= Mask shop =

A mask shop is a factory which manufactures photomasks for use in the semiconductor industry. There are two distinct types found in the trade. Captive mask shops are in-house operations owned by the biggest semiconductor corporations, while merchant mask shops make masks for most of the industry.

Merchant mask shops will produce photomasks for a variety of integrated device manufacturers (IDMs), foundries or optical device companies in addition to providing excess cavity work and re-pellicle for captive mask shops.

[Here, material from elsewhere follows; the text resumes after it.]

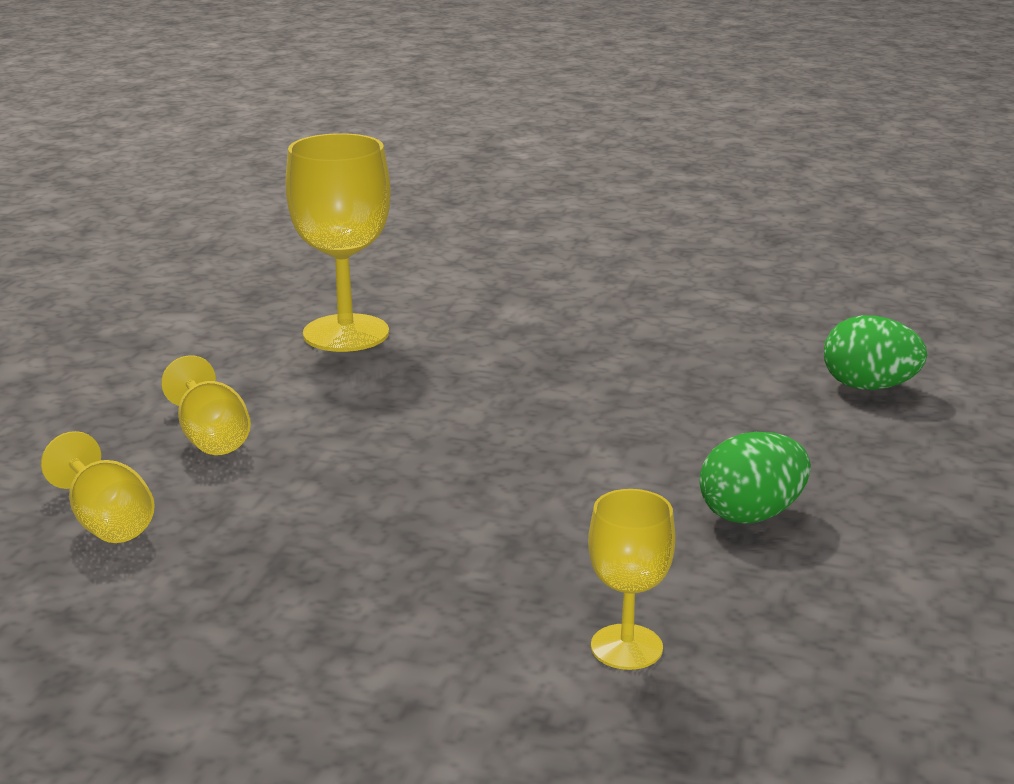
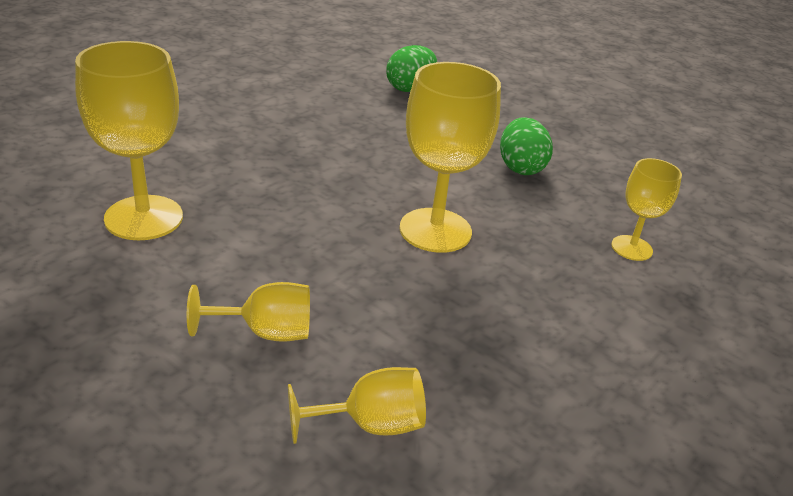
camera: 70 degrees left, 10 degrees up
(496, 484) = (435, 230): none -> yellow goblet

The company structure is similar to that of any medium-sized manufacture and has the
following unique departments or mask makers:
- Sales Customer / customer services
- Front end data prep
- Facilities maintenance - plant & environment
- Engineering - equipment maintenance
- Engineering - process, inspection & metrology
- Quality assurance
- Shipping & dispatching

==Photomask market ==
The worldwide photomask production market was $3.1 billion in 2013. Almost half of market attributed to captive mask shops (in-house mask shops of major chipmakers).

==Infrastructure (technical and financial)==
The costs of creating new mask shop for 180 nm processes were estimated in 2005 as $40 million, and for 130 nm - more than $100 million. In 2013 cost of new 28 nm mask shop was estimated at $110 – 140 million.

==Future==
As technology shrinks, the cost to mask shops increase and the product turn around time grow longer as well.